Wednesday, December 9, 2015
NETWORKING ACTIVITIES FOR COMPUTER SCIENCE/ENGINEERING - SIWES
CHAPTER FIVE
NETWORKING WITH EMPHASIS ON ETHERNET CABLING
The basic ideas in all types of communication are that there must be three ingredients for the communication to be effective. First, there must be two entities, dubbed as a sender and a receiver. These two must have something they need to share. Second, there must be a medium through which the sharable item is channeled. This is the transmission medium. When you link computers to share files and communicate and do all the things we like to do, you create a network. Networks range in size from the smallest and simplest network- two computers connected together- to the largest and most complex network of all- the Internet.
A network can be defined as a group of computers and other devices connected in some ways so as to be able to exchange data. Each of the devices on the network can be thought of as a node.
5.1 TYPES OF NETWORKS
· Local area networks
· Metropolitan area networks
· Wide area networks
5.1.1 LOCAL AREA NETWORKS
As its name implies, a local area network is a data communication network, typically a packet communication network, limited in geographic scope. Alocal area network generally provides high-bandwidth communication over inexpensive transmission media. A local area network (LAN) typically is confined to a single building, such as an office building, your home network, or a college campus.
Fig.5.1 LAN Architecture
5.1.2 METROPOLITAN AREA NETWORKS (MAN)
Between the LAN and WAN, there is also a middle network called the metropolitan area network (MAN) because it covers a slightly wider area than the LAN but not so wide as to be considered a WAN. Civic networks that cover a city or part of a city are a good example of a MAN. MANs are rarely talked about because they are quiet often overshadowed by cousin LAN to the left and cousin WAN to the right. Sites on a MAN are usually interconnected using fibre-optic cable and may carry voice as well as data traffic.
Fig.5.2 Metropolitan Area Network
5.1.3 WIDE AREA NETWORKS (WAN)
A wide area network (WAN) covers a large area and can have a substantial number of computers. It is a network that spans large geographical locations, usually to interconnect multiple Local Area Networks (LANs).
Fig.5.3 Wide Area Network
5.2 HOW ETHERNET CABLES ARE CONFIGURED
The cable used on an Ethernet network is described as UTP cable, which stands for unshielded twisted pair. Inside, the cable has eight cable cores arranged as four twisted pairs, but unlike the audio and video cables, there is no foil shielding around the inner cores. It is the twisting alone that provides a degree of isolationfrom interference from outside the cable and, allows the cable to carry data at very high rates up to a distance of 100 meters (300 feet). Often, the cable is named by its specification schedule of Category-5 (think of the worse hurricane level), which is abbreviated to Cat-5 or Cat-5E. Network cable is terminated with an RJ45 module (wall socket) or, an RJ45 plug. Cat-6 cable is very similar, but will allow even faster data transmission rates.

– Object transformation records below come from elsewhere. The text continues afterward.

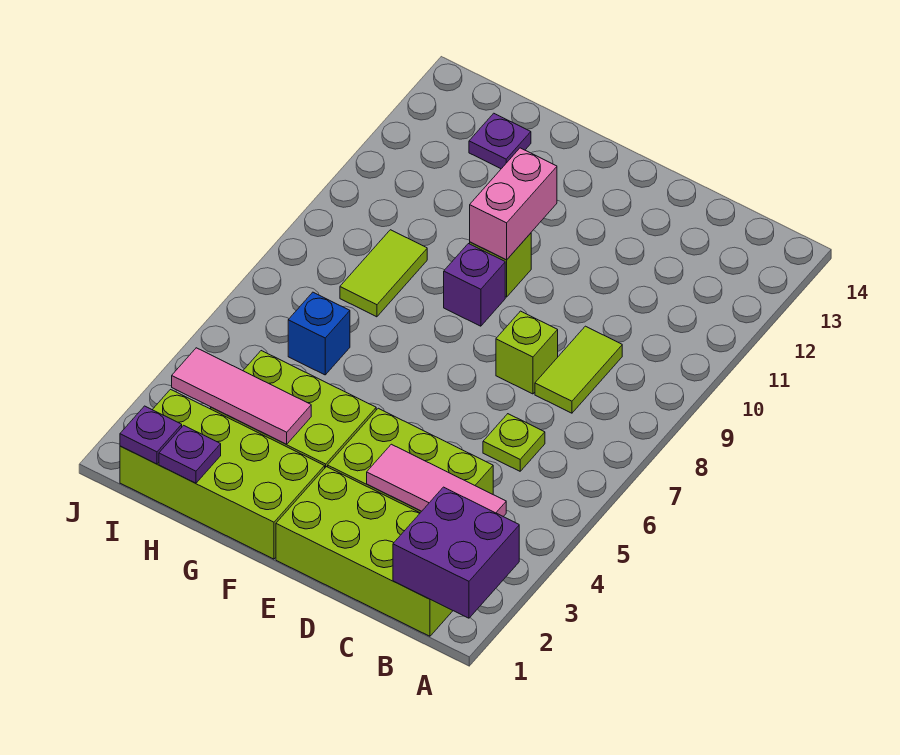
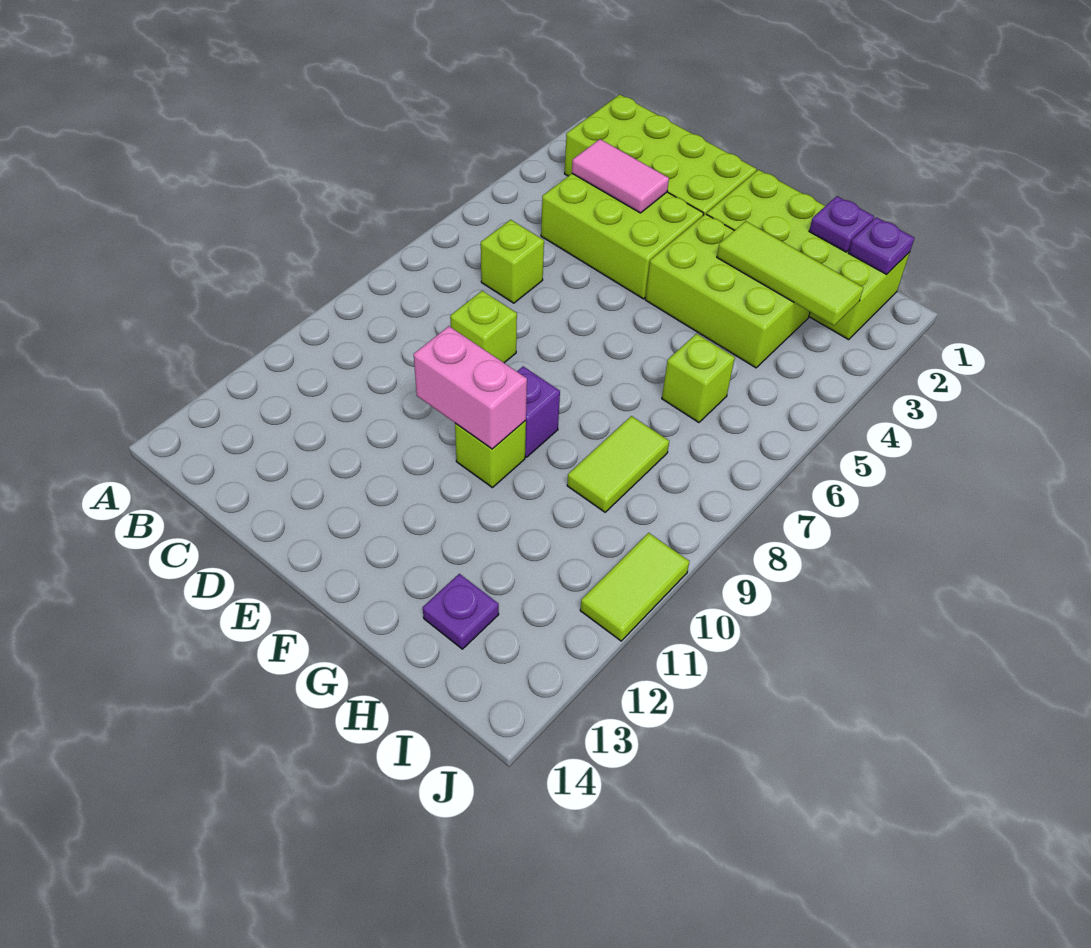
purple brick A1:B2 level 2 -> none
pink tile B3:D3 level 2 -> pink tile C3:D3 level 2
lime plate C6 level 1 -> lime brick C6 level 1
lime tile C8:C9 level 1 -> lime tile J10:J11 level 1
pink brick F10:F11 level 2 -> pink brick E10:F10 level 2
pink tile G3:I3 level 2 -> lime tile G3:I3 level 2
blue brick H6 level 1 -> lime brick H6 level 1

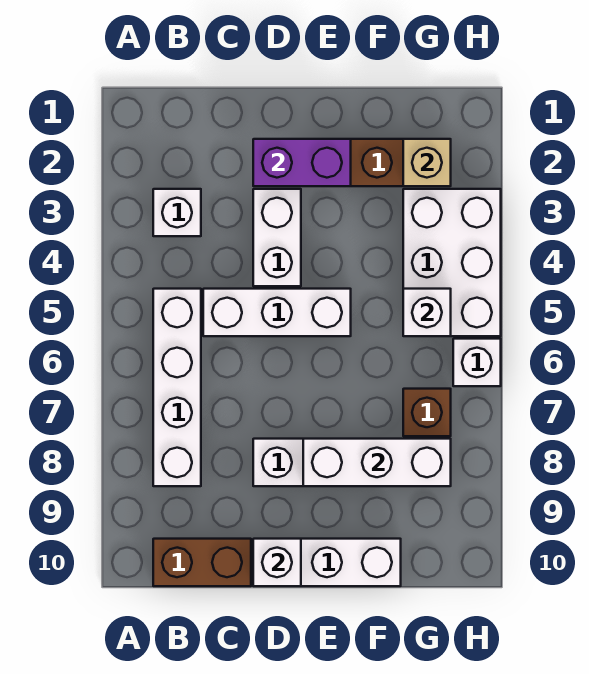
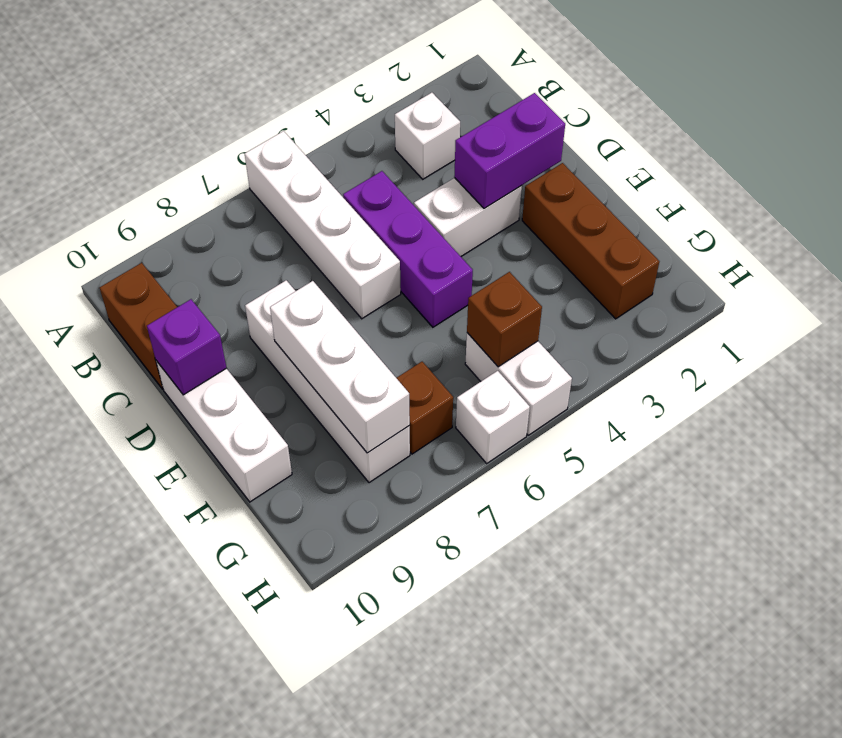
white brick B5:B8 level 1 -> white brick A6:D6 level 1
white brick C5:E5 level 1 -> purple brick C5:E5 level 1
purple brick D2:E2 level 2 -> purple brick D2:D3 level 2
white brick D10 level 2 -> purple brick D10 level 2
tan brick G2 level 2 -> none
white brick G3:H5 level 1 -> white brick G5:H5 level 1
white brick G5 level 2 -> brown brick G5 level 2

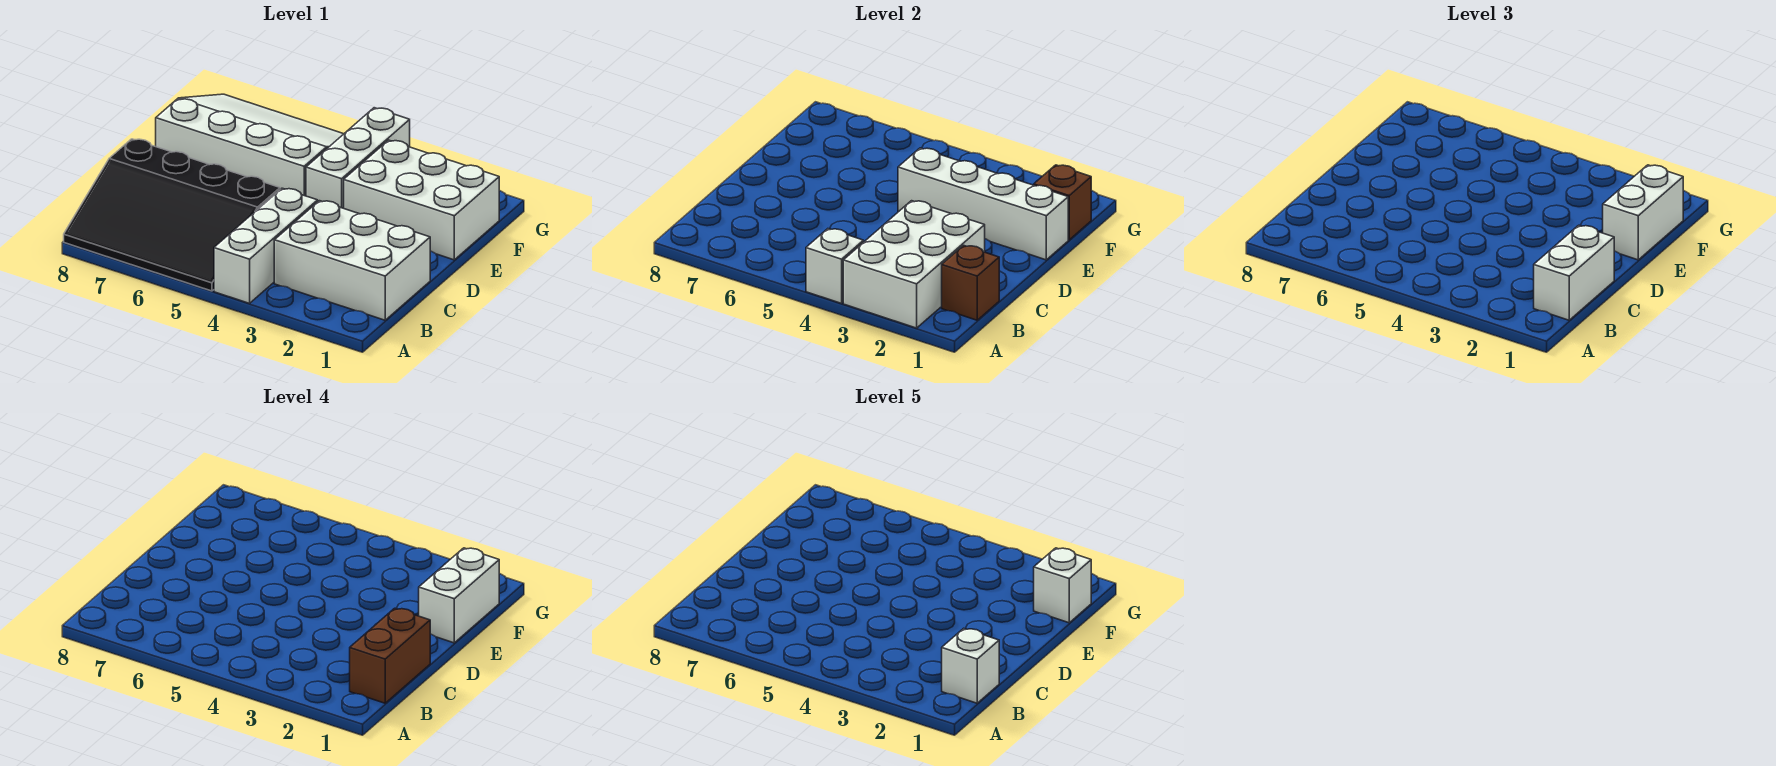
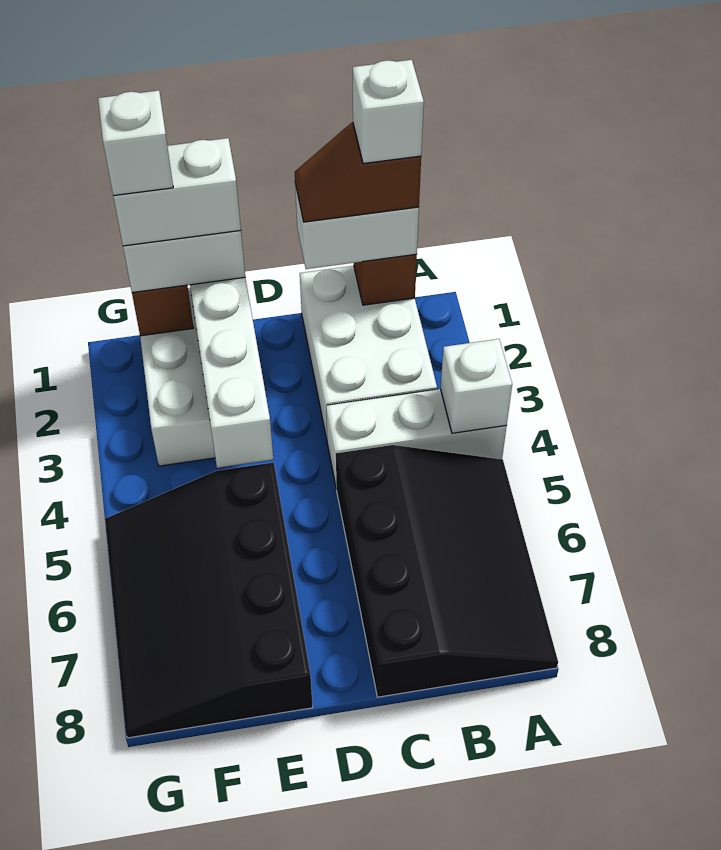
white brick A2:C3 level 2 -> none
brown brick B1:C1 level 4 -> brown slope B1:C1 level 4 top B
white brick E4:G4 level 1 -> none
white slope E5:G8 level 1 top E -> black slope E5:G8 level 1 top E

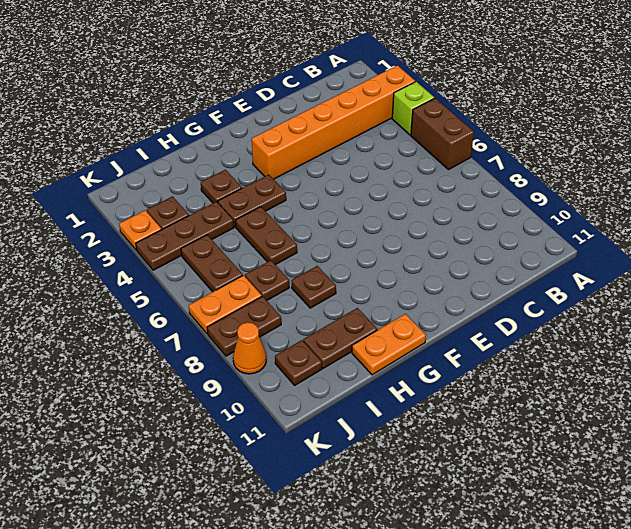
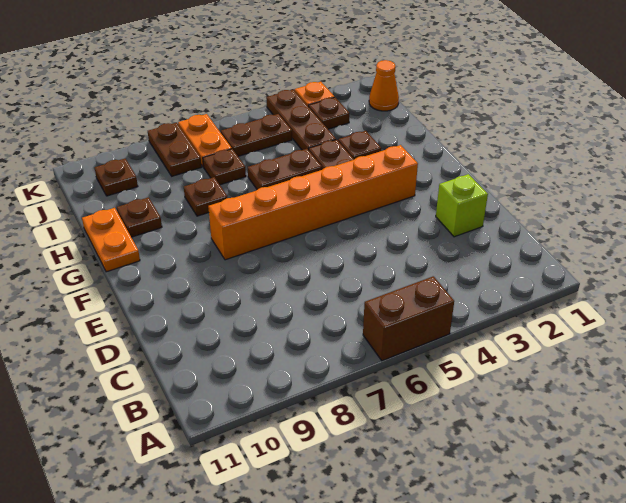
orange brick A3:F3 level 1 -> orange brick F3:F8 level 1
lime brick A4 level 1 -> lime brick D2 level 1
brown plate H10:I10 level 1 -> brown plate H10 level 1
orange cone K9 level 1 -> orange cone J1 level 1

In the Ethernet cabling schemes, the Unshielded Twisted Pair cable is most certainly by far the most popular cable around the world. UTP cable is used not only for networking but also for the traditional telephone (UTP-Cat 1). There are 6+ different types of UTP categories and, depending on what you want to achieve, you would need the appropriate type of cable. UTP-CAT5e is the most popular UTP cable; it came to replace the well-known coaxial cable which was not able to keep up with the continuous growth for faster and more reliable networks. They are very good and make it easy to work with, install, expand and troubleshoot. Unlike the twisted pair cable, the coaxial cable is not as popular today as it was a few years ago; today the popularity contest has been dominated by twisted-pair cabling. Twisted-pair cabling gets its name by having four pairs of wires that are twisted to help reduce crosstalk or interference from outside electrical devices (Crosstalk is interference from adjacent wires). UTP cable uses small plastic connectors designated as registered jack 45, or most often referred to as RJ-45.
The RJ-45 connector is similar to the phone connectors, except that instead of four wires, as found in the home system, the network RJ-45 connector contains eight contacts, one for each wire in a UTP cable.
Fig.5.4 Unshielded twisted pair cable
5.2.1 DIFFERENT CATEGORIES OF UTP CABLING
Each category of UTP cabling was designed for a specific type of communication or transfer rate. The most popular today being CAT 5e, which can reach transfer rates of over 1000 Mbps or 1 gigabit per second (Gbps).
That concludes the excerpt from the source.